A rotatable cam 40 is shown in its unlocked position in FIG. 2 but when rotated to a locked position, the cam 40 blocks the bolt 26 from moving to its open position 26". In the system 20, rotation of the cam 40 into the lock position may be accomplished manually with a key 42 or electrically with an electrical actuator 44 that is connected to a switch in a suitable location such as the vehicle cab. The actuator 44 moves the cam 40 via an extension member 46.
As mentioned in the background section, many vehicles, e.g., rescue emergency units, ambulances and service trucks, carry numerous storage compartment doors. They are often equipped with a lock of the type represented by the lock 24 (commonly referred to as "paddle handle" locks). Typically, each of these locks must be locked one at a time by operating the key cylinder (inside the key body 45) with the key 42. The time required for this results in decreased productivity. In addition, because the task is time consuming and tedious, vehicle operators tend to leave doors unlocked which results in decreased security.
Installation of the system 20 permits all doors to be locked and unlocked simultaneously by operation of the cab switch.
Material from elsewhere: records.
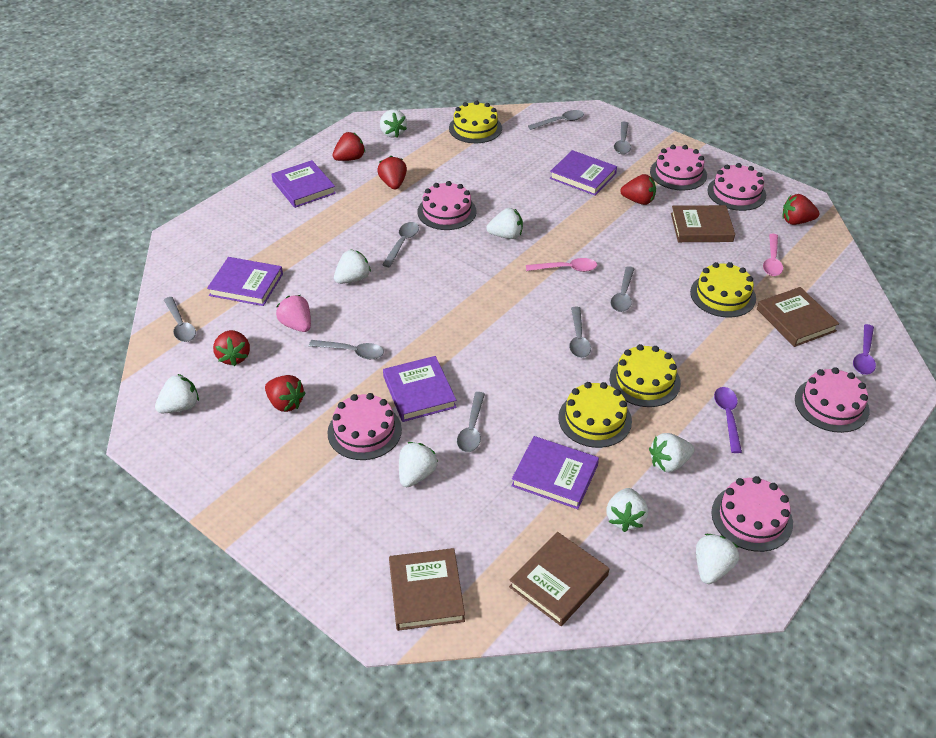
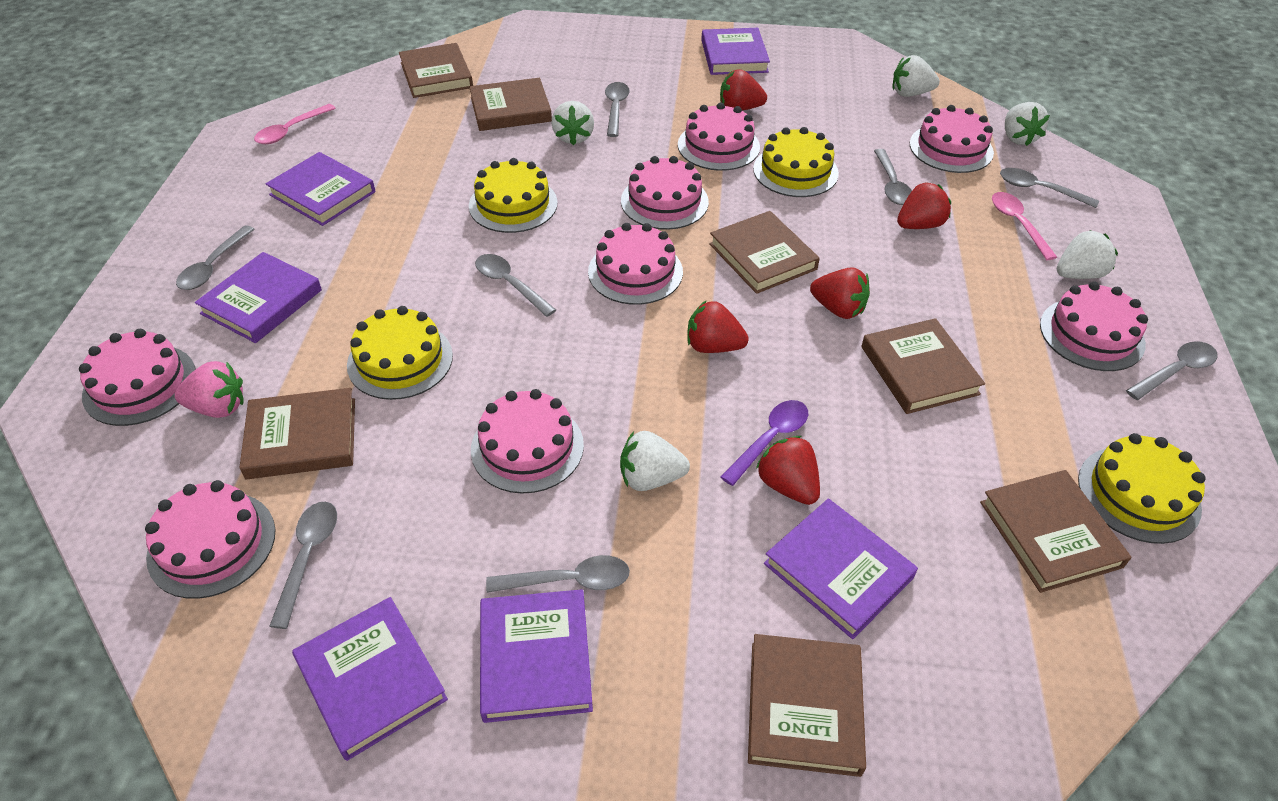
brown book: 4 -> 7
pink cake: 6 -> 8
purple book: 5 -> 6
purple spoon: 2 -> 1
red strawberry: 6 -> 5
white strawberry: 8 -> 5

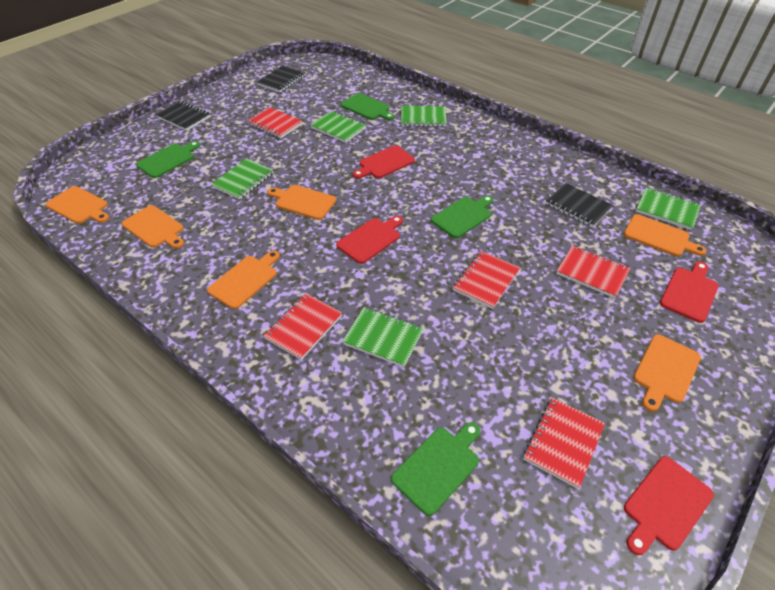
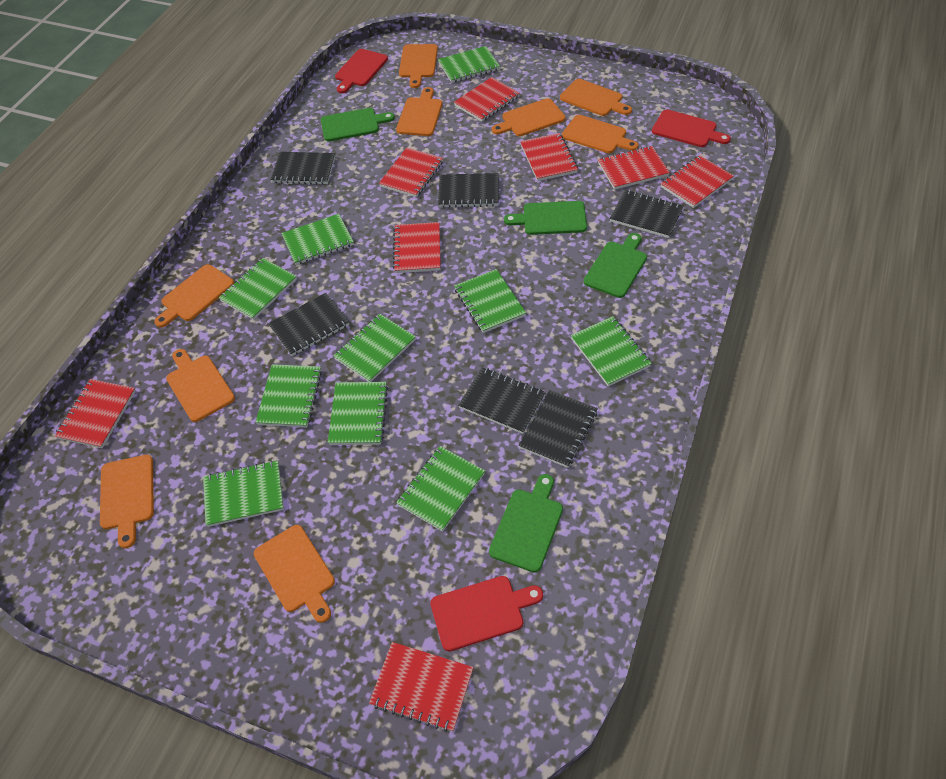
black notebook: 3 -> 6
green notebook: 5 -> 10
orange cutting board: 6 -> 9
red cutting board: 4 -> 3
red notebook: 5 -> 8

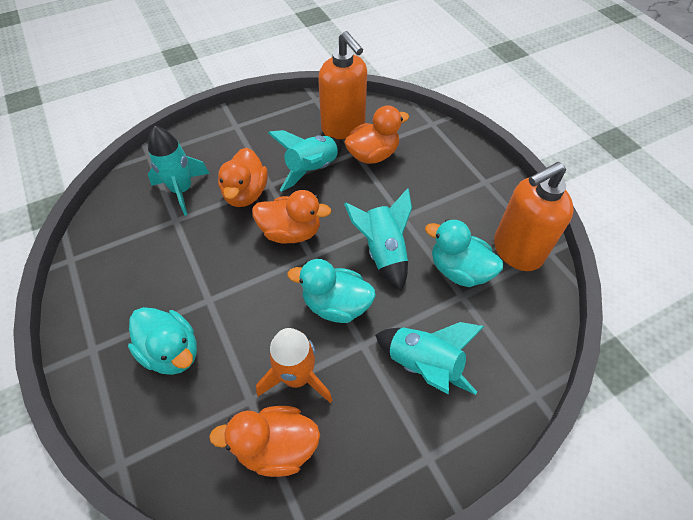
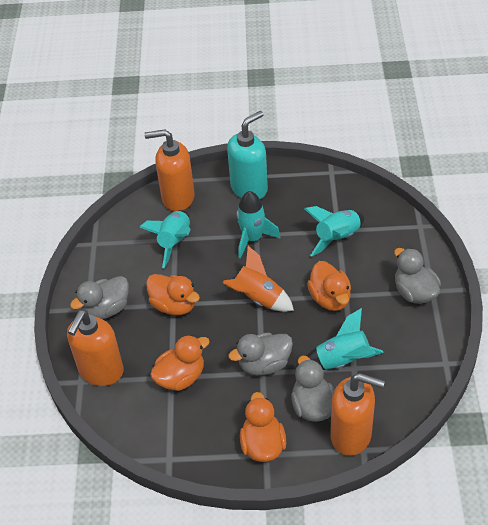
grey duck: 0 -> 4
orange soap dispenser: 2 -> 3
turquoise duck: 3 -> 0
turquoise soap dispenser: 0 -> 1

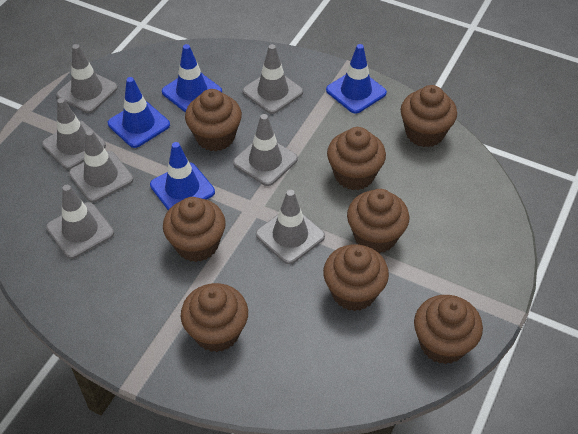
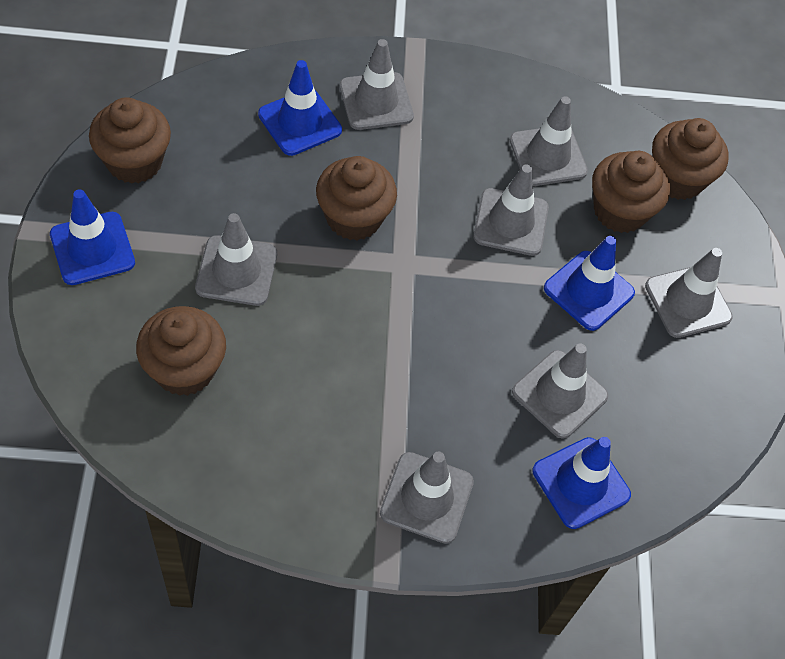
brown cupcake: 8 -> 5

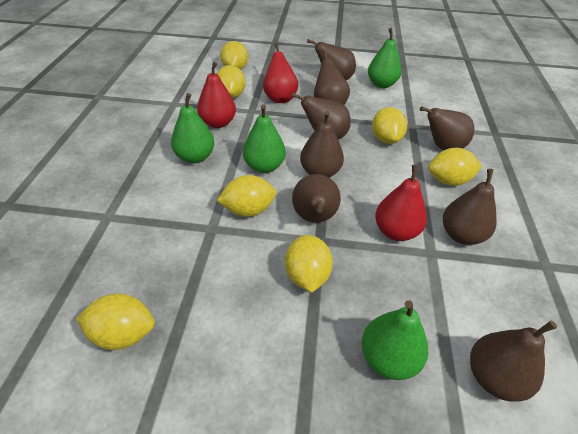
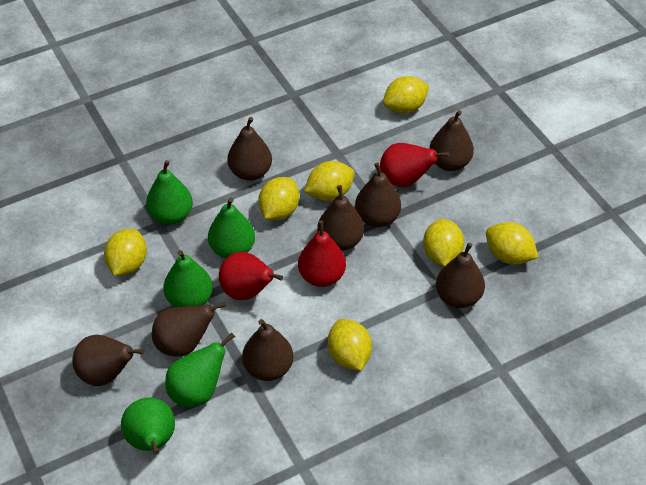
green pear: 4 -> 5

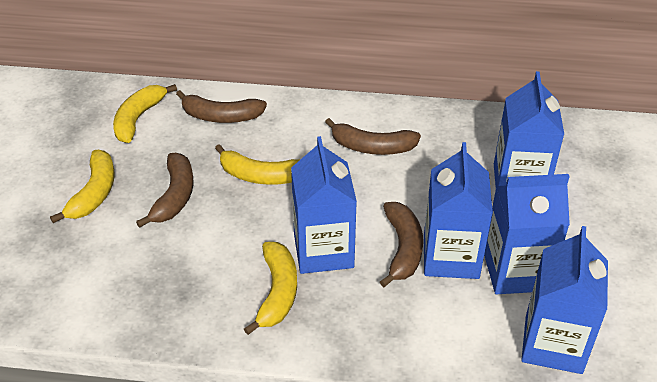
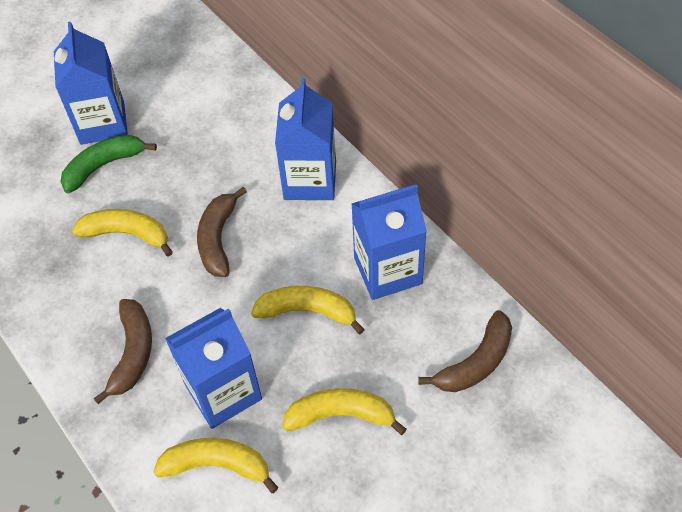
blue carton: 5 -> 4
brown banana: 4 -> 3
green banana: 0 -> 1

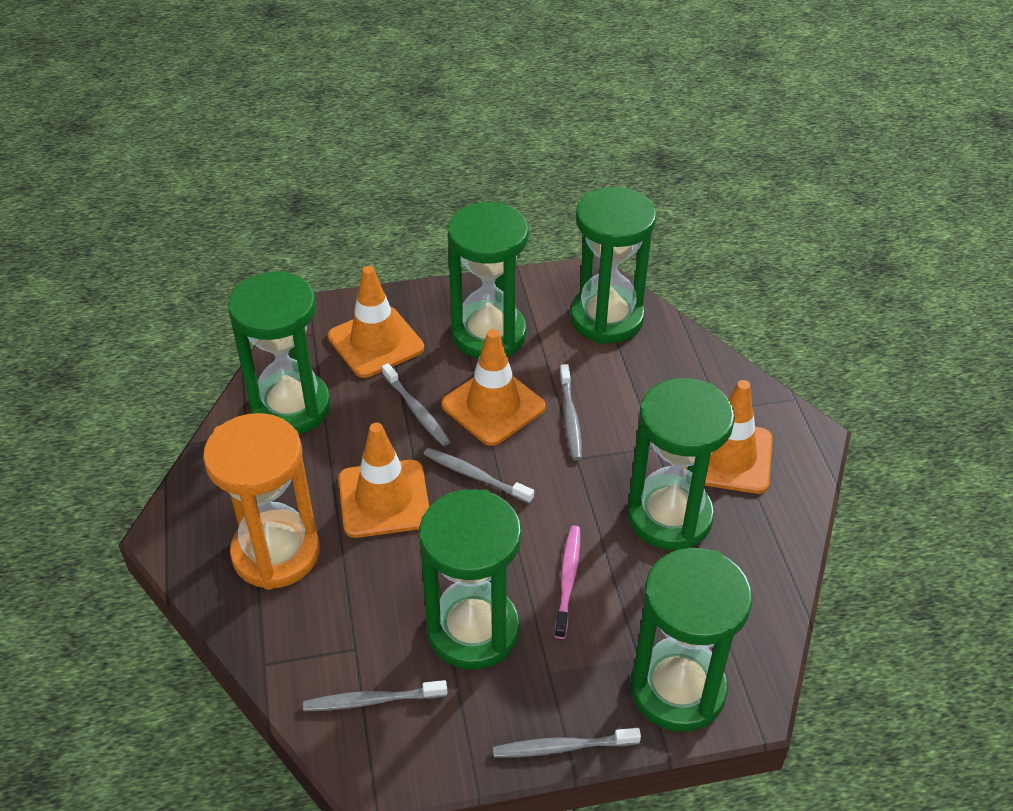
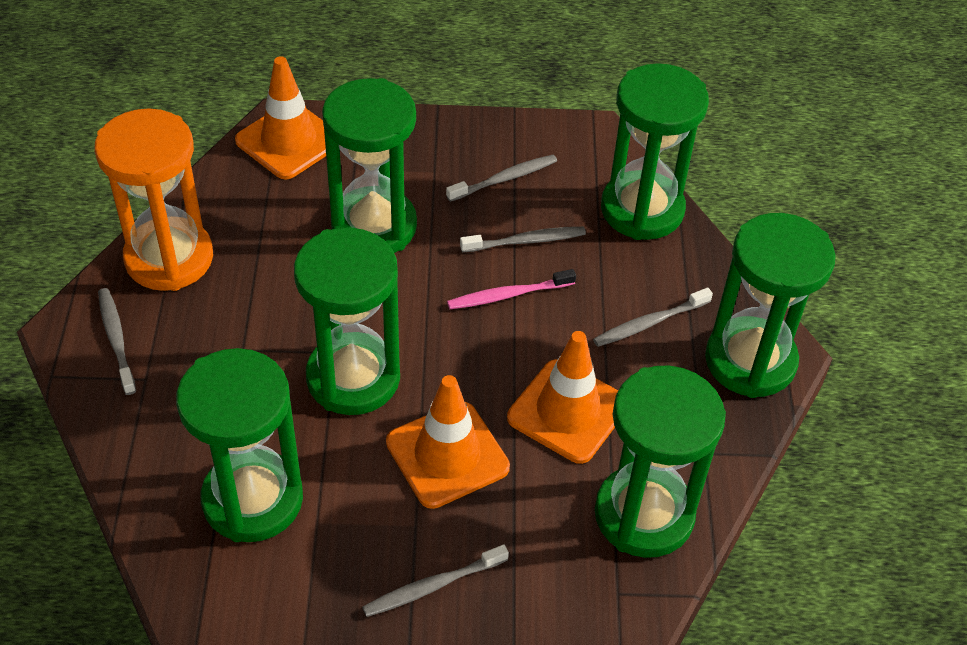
orange traffic cone: 4 -> 3

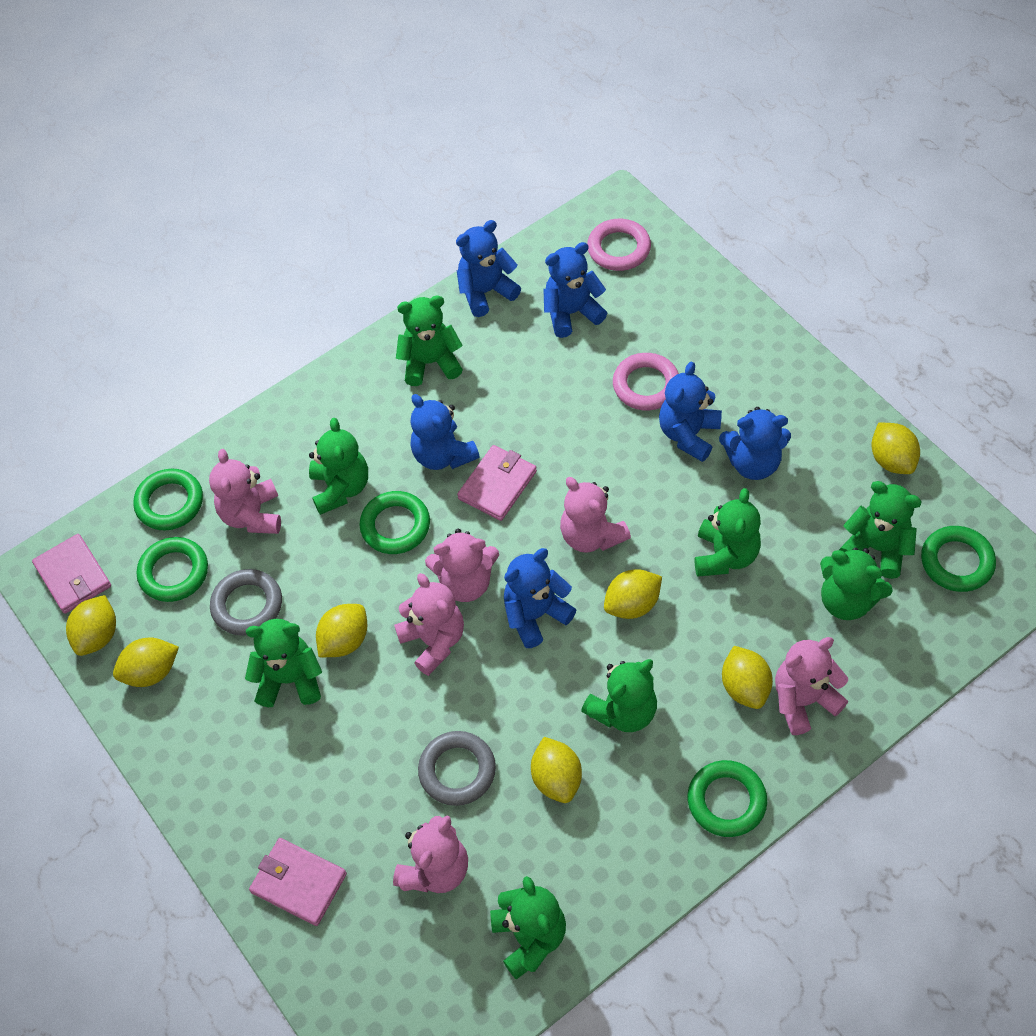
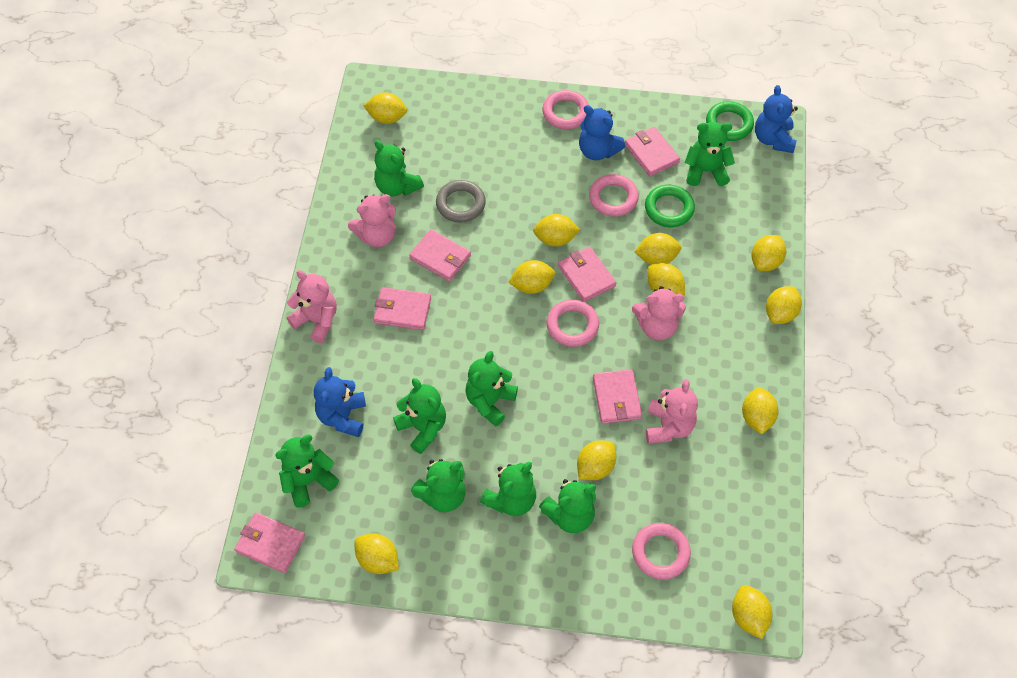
blue teddy bear: 6 -> 3
green ring: 5 -> 2
grey ring: 2 -> 1
pink ring: 2 -> 4
pink teddy bear: 6 -> 4
pink wallet: 3 -> 6
yellow lemon: 7 -> 11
The ease of this operation enhances the security of the vehicle and the productivity of its operators. The system can incorporate both manual and electrical operation or, alternatively, electrical operation only.
Attention in now directed to details of the system embodiment 20. In addition to FIGS. 1, 2, the system is illustrated in the rear elevation views of FIGS. 3A and 3B. FIGS. 3A and 3B respectively show first and second positions of the extension member 46. The extension member 46 has, at each end, rotatable fittings 48 which connect to the cam 40 and to a movable actuating member in the form of a rotatable arm 50. Cam 40 rotates about first pivot point 39. Extension member 46 is connected to cam 40 through rotatable fitting 48 at second pivot point 41 which is offset from first pivot point 39. The actuator 44 is responsive to an electrical command via its connecting cord 52 for moving the arm 50 between an unlocked radial position 50' in FIG. 3A and a locked radial positions 50" in FIG. 3B. Movement of the arm 50 between these radial positions rotates, via the extension member 46, the cam 40 between its unlocked and locked positions 40' and 40".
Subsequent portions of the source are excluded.